Being a Roma is in the eye of the beholder
What kind of people are falsely seen by others as Gypsies?
In one of my previous posts I noted something I hope was surprising to readers: in Hungary and in other Eastern European countries, it is somewhat ambiguous who even belongs to the largest ethnic minority, the Gypsy/Roma minority. In the most recent census, 3.18% of the population considered themselves Roma, but there are lots of claims that this number is higher – this idea is so prominent that it sits right in the header of the English Wikipedia article on “Romani people in Hungary”. Surprisingly, it is not a controversial idea that there are “phantom Gypsies”, people who don’t consider themselves part of this ethnic group but others know better.

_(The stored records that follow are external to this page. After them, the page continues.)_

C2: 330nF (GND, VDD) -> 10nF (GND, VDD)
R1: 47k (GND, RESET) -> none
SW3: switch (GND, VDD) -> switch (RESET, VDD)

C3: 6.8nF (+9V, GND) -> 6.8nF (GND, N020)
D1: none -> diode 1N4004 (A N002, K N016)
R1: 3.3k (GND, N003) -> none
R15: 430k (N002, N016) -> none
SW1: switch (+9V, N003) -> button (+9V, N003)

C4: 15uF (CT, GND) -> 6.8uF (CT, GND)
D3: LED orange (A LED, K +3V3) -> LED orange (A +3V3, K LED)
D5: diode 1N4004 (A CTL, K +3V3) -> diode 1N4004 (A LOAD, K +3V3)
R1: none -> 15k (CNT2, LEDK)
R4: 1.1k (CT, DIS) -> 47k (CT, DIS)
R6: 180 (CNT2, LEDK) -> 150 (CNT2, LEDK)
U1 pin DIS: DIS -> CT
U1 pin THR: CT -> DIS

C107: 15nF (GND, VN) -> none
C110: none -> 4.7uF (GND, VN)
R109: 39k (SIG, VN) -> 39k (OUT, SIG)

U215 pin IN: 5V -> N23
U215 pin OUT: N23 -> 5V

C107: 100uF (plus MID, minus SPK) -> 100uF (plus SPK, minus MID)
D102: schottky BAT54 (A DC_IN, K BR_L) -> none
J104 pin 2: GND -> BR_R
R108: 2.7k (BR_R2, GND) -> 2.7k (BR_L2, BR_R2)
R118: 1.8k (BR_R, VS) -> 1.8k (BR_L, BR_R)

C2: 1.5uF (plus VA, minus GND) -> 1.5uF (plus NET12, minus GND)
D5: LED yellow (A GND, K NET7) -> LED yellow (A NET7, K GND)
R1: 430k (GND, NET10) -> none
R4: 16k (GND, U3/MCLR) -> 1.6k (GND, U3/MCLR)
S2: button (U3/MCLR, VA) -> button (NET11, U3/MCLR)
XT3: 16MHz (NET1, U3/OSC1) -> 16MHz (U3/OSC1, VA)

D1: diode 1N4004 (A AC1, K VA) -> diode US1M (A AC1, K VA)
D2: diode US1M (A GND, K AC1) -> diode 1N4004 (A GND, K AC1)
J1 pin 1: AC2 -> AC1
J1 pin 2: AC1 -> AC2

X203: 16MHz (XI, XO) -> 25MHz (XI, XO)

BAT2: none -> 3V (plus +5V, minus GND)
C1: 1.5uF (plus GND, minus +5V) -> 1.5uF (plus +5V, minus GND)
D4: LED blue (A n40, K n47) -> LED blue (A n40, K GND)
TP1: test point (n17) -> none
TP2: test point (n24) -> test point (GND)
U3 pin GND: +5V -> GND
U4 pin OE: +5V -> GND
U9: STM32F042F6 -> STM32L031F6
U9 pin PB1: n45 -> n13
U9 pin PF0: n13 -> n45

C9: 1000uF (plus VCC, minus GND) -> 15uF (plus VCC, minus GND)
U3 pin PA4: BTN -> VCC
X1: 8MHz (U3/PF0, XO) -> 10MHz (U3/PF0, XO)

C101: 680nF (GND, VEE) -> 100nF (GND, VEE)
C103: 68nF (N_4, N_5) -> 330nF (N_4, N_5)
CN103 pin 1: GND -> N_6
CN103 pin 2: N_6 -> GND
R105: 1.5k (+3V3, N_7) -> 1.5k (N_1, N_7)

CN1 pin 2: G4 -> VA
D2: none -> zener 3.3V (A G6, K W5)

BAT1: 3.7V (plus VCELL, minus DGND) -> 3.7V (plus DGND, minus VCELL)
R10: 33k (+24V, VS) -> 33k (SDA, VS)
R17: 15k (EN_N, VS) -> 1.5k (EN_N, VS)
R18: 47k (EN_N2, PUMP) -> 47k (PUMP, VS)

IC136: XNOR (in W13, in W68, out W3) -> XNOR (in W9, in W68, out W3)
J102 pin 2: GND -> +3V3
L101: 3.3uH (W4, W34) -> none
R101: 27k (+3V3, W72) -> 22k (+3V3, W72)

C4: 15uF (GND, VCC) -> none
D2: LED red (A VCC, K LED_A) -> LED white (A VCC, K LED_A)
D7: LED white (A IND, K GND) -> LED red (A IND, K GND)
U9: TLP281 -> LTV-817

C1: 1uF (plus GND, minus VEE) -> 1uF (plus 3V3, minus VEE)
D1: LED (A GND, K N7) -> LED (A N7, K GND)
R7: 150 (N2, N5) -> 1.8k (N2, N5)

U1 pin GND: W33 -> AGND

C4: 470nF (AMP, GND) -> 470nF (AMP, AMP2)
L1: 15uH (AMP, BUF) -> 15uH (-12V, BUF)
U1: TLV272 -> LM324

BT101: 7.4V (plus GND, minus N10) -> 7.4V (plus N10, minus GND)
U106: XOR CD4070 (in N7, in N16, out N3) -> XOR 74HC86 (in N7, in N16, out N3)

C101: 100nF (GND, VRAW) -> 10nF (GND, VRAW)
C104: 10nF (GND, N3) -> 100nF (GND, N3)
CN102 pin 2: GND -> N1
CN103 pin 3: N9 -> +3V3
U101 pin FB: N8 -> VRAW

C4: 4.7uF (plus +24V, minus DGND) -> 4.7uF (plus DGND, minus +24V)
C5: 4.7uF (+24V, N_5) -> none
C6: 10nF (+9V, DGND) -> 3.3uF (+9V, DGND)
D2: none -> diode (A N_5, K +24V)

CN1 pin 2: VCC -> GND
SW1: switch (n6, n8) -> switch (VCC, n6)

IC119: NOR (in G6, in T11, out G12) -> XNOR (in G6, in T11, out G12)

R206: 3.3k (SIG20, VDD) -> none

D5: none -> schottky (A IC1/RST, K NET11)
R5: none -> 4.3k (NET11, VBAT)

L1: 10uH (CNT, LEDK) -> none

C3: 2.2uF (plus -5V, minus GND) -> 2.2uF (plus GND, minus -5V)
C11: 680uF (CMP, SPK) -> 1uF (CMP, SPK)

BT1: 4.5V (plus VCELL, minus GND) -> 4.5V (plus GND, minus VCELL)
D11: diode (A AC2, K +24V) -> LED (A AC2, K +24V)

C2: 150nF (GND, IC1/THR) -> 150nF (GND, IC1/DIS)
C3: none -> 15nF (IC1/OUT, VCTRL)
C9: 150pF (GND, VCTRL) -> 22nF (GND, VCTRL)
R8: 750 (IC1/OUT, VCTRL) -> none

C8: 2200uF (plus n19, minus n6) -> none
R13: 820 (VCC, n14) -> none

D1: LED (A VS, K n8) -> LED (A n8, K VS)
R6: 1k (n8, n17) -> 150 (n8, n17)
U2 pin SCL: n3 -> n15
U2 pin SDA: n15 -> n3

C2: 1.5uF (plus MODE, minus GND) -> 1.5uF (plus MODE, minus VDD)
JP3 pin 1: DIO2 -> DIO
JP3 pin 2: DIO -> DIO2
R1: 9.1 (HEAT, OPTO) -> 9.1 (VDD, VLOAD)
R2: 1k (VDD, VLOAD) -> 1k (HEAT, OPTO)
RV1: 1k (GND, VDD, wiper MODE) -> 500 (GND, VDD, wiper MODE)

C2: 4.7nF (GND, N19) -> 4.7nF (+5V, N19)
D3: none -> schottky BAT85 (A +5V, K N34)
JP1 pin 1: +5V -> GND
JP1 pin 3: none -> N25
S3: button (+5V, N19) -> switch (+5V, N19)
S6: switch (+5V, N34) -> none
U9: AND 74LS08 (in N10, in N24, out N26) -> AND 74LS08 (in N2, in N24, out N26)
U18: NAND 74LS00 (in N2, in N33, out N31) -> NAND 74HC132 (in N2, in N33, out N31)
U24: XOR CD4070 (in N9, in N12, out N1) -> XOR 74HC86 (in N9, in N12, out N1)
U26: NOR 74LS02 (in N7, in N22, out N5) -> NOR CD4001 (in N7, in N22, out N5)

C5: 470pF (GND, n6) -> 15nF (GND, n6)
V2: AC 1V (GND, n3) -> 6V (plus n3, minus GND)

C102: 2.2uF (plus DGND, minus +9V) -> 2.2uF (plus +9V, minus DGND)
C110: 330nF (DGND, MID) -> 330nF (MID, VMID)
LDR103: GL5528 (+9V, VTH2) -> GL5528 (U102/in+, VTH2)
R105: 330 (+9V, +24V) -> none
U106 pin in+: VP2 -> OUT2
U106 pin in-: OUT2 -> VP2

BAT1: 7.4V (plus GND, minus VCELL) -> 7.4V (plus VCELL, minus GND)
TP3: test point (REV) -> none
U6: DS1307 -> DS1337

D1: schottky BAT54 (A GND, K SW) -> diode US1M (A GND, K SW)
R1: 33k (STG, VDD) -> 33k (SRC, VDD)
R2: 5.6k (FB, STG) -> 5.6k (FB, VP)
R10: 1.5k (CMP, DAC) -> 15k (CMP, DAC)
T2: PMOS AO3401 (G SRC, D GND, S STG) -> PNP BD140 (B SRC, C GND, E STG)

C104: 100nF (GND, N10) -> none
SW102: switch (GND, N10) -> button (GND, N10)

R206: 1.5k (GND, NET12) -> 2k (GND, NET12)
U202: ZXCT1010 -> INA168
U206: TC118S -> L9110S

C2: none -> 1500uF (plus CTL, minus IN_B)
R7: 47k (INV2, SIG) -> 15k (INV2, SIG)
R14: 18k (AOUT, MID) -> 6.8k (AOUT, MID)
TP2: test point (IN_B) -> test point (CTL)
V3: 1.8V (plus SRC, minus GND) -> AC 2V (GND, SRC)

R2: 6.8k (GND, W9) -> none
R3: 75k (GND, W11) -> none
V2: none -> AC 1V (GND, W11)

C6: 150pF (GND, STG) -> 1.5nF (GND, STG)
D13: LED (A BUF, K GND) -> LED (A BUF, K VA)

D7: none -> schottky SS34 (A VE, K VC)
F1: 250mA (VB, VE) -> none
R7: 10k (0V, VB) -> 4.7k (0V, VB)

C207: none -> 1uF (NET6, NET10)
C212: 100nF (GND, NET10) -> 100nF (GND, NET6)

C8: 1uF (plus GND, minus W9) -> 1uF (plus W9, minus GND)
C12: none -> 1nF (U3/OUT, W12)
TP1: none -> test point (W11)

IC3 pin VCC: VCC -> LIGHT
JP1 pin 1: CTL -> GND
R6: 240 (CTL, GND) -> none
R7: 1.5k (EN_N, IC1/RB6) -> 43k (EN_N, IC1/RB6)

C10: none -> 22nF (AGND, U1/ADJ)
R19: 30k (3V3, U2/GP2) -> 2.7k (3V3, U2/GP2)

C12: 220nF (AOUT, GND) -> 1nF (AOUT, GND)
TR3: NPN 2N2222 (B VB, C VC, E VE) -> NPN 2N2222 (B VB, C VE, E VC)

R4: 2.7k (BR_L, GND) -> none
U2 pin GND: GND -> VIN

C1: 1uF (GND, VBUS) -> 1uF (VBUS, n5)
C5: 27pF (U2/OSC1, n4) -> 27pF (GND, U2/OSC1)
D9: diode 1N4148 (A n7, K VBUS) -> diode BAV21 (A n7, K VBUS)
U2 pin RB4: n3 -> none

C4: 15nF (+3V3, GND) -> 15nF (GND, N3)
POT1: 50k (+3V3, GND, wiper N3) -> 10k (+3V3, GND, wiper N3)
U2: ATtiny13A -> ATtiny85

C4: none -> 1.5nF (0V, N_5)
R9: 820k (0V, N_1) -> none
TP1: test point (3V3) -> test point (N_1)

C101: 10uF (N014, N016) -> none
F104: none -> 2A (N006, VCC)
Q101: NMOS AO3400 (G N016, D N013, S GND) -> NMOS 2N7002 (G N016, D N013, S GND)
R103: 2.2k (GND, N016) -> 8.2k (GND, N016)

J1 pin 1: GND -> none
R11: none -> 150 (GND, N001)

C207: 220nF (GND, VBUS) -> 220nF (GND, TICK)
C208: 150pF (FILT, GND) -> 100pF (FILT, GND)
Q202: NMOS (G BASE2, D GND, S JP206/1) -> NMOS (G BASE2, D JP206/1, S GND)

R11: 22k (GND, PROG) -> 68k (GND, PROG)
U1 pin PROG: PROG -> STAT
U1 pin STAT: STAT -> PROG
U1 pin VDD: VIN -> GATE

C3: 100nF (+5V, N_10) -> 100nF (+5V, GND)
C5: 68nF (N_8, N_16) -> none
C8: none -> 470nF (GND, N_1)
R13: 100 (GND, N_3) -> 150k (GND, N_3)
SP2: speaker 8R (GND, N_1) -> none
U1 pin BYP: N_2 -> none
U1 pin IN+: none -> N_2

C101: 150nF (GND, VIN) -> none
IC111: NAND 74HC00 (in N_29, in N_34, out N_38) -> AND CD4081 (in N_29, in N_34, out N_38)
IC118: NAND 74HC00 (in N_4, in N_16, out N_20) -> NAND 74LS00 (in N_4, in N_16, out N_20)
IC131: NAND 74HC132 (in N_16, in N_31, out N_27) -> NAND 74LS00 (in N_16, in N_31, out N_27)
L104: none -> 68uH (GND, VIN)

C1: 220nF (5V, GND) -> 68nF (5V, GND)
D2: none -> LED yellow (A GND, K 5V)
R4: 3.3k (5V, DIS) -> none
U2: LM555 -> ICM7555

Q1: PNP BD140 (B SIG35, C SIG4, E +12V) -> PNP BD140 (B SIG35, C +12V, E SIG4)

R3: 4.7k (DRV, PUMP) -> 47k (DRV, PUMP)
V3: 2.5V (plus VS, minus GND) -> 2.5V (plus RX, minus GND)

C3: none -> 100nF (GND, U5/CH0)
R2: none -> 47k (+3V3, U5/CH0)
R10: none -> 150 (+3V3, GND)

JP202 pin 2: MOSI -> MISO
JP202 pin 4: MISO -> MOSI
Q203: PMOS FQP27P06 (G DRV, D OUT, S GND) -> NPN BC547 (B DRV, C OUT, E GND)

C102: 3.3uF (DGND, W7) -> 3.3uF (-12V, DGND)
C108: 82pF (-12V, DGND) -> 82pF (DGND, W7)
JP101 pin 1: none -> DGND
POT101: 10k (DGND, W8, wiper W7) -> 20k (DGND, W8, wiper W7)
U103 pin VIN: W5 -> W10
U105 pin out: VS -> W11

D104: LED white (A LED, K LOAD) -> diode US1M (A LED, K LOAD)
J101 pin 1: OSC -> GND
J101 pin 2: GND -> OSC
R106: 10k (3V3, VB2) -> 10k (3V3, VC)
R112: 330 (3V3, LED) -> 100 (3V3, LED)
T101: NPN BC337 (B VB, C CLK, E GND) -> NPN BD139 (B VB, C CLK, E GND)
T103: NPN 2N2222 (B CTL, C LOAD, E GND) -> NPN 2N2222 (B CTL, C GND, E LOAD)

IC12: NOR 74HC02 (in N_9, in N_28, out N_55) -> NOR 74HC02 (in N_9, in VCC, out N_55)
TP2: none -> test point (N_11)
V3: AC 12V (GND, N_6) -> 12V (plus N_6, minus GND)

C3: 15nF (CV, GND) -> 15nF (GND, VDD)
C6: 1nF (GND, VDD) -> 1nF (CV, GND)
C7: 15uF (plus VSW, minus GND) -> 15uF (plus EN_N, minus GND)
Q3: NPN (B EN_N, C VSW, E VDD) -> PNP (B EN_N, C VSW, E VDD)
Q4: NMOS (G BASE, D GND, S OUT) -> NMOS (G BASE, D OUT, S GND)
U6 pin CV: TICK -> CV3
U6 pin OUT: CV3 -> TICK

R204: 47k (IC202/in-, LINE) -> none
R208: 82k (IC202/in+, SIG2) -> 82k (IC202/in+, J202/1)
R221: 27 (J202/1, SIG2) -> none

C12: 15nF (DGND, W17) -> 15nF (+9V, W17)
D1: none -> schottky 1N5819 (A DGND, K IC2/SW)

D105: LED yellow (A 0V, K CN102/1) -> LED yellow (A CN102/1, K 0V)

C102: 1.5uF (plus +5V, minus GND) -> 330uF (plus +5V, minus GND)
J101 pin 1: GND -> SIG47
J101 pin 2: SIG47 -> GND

I managed to get a great dataset which contains data on identification as Gypsies/Roma by the participants themselves and separately by their interviewers. This is Youth Research (Ifjúságkutatás), an amazing survey of 8000 people in Hungary (plus another 4000 ethnic Hungarians in surrounding countries), resulting in a dataset of over 1000 variables, mostly opinions about custom questions ranging from their willingness to having children to their opinion on Donald Trump or when they went on their first date. And this is just the 2020 wave and there is a new one every 4 years – I have the last 3 and I will mainly look at the 2020 one.
A very interesting feature of Youth Research is that the surveys are done by an interviewer who gives his/her opinion on the interviewee about some things. Most importantly, participants report if they consider themselves Roma, and the interviewer gives his own assessments. The agreement was not great, in spite of the fact that the interview was verbal so the interviewer literally heard what the participants said about their ethnicity before giving their own rating (granted, this was just one of a thousand questions):
Annoyingly, the other earlier 2012 and 2016 waves are a bit different. The 2012 wave asked interviewers about ethnic identity, but these questions are missing from the dataset so I cannot use it at all. The 2016 wave has different variables so I have to sit down to analyze it on its own, but the discrepancy between self-ratings and other-ratings replicates and it is actually even bigger, with interviewers reporting over three Roma for each who self-identified as such:
Even the 2020 numbers correspond to a tetrachoric correlation of 0.84 and a Cohen’s kappa of 0.34 which is definitely not great. The numbers are boosted by the fact that most respondents were not Roma by their own or by the interviewer’s assessment – 3.86% rated themselves as Roma, very much in line with census numbers, while interviewers said that 4.79% of the respondents were Roma, so it is indeed true even here that external observers see “phantom Gypsies”. However, the majority of self-rated Roma were not seen as Roma by interviewers, and most of the people interviewers said were Roma did not rate themselves as such. Today, we will look at what causes this discrepancy.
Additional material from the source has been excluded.